Stage: 5 Challenge Level: Challenge Level:2 Challenge Level:2

One of our most prolific solvers, Patrick from Woodbridge School, sent in his thoughts on this problem

To invert a function, $f(x)$, the following procedure is used: say
$$f(x) = \frac{2x+9}{ x+2}$$
then the graph is
$$y = \frac{2x+9}{x+2}$$
It is inverted by replacing $x$ with $y$, and $y$ with $x$:
$$
x = \frac{2y + 9}{y + 2}
$$
and rearranging gives
$$
y = \frac{9-2x}{x-2}$$
Thus
$$g(x) = \frac{9-2x}{x-2}$$
However, for values $x = \pm 2$, we have a denominator $0$ in one of the fractions, so these must be excluded from the domain of the functions.

For
$$
y= \frac{x-7}{2x+1}
$$
To invert this put
$$
x = \frac{y-7}{2y+1}
$$
Rearrange:
$$
2xy + x - y = -7\,\quad y(2x-1) = -7-x\, \quad y = -\frac{x+7}{2x-1}
$$
Thus, the inverse of $h$ is
$$
k(x) = -\frac{x+7}{2x-1}
$$

The procedure used by Patrick can be used to invert more general rational functions as follows
$$
f(x)= \frac{ax+b}{cx+d}\quad\mbox{has inverse}\quad g(x)=\frac{b-dx}{cx-a}
$$
To check this properly, consider
$$
f(g(x))=\frac{a\left(\frac{b-dx}{cx-a}\right)+b}{c\left(\frac{b-dx}{cx-a}\right)+d}
$$
This reduces to
$$
f(g(x)) = \frac{a(b-dx)+b(cx-a)}{c(b-dx)+d(cx-a)}=\frac{(bc-ad)x}{bc-ad}
$$
Which cancels to $x$, provided that $bc-ad \neq 0$. The same holds for $g(f(x))$.

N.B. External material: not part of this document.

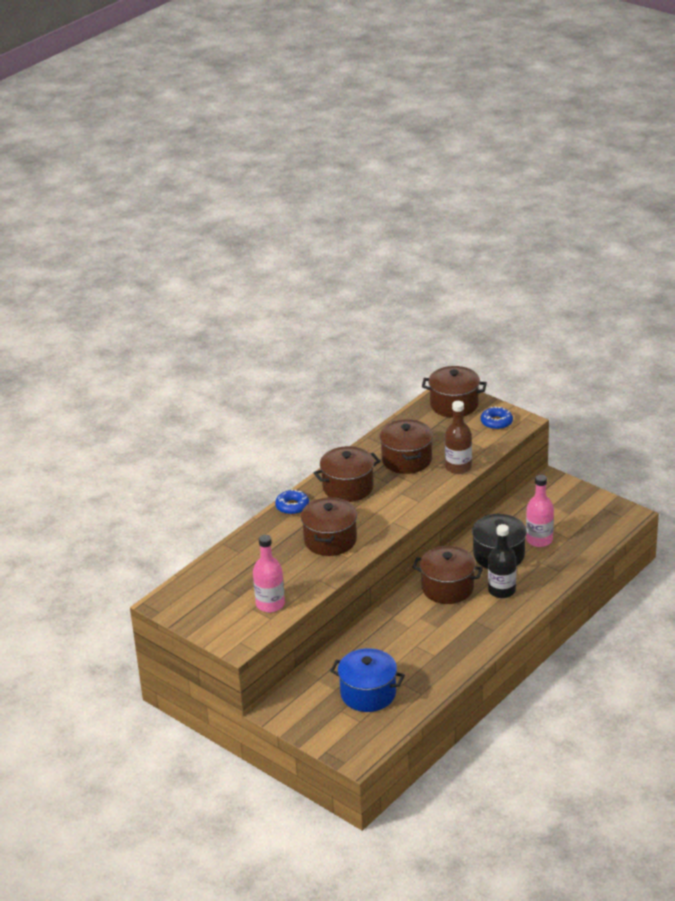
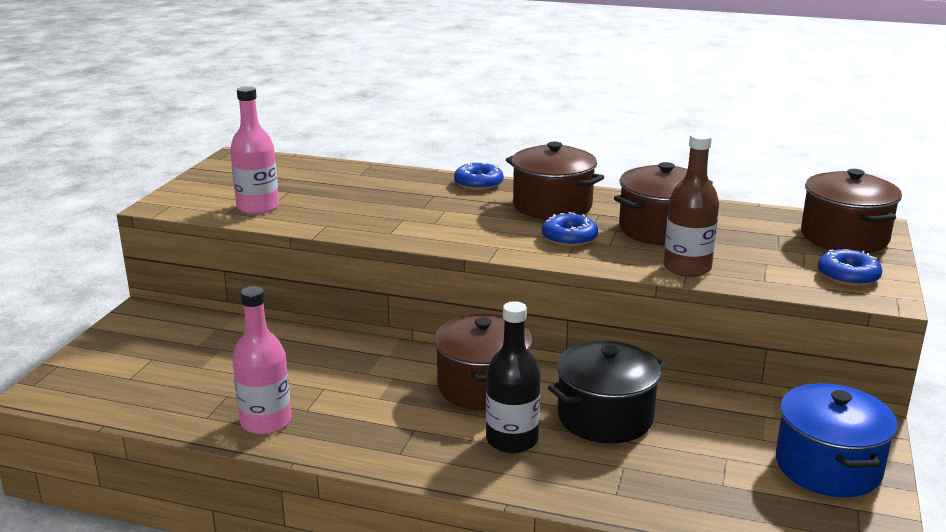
camera: 65 degrees right, 10 degrees down
(330, 540) = (422, 216): brown pot -> none
(368, 693) = (195, 371): blue pot -> blue pot (828, 466)
(397, 494) = (569, 238): none -> blue donut
(539, 540) = (685, 451): pink bottle -> pink bottle (266, 422)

On Ask NRICH, some discussion took place concerning the generalisation to rational functions involving quadratics.

Some progress can be made, in that if
$$
y = f(x) = \frac{P(x)}{Q(x)}
$$
then you might try to construct the inverse using the idea that $x\leftrightarrow y$, corresponding to reflecting the graph in the line $x=y$ so that
$$
x = \frac{P(y)}{Q(y)}
$$
Rearranging gives
$$
Q(y)x = P(y)
$$
This is a polynomial equation in $y$ of degree equal to the maximum of the degree of $P$ and $Q$.
However, a unique solution will only typically follow if $P(y)$ and $Q(y)$ are linear, and in general no algebraic solution will exist. Moreover, for the inverse to be unique, the function $f(x)$ must be one-to-one, which will not be the case for anything but linear rational functions.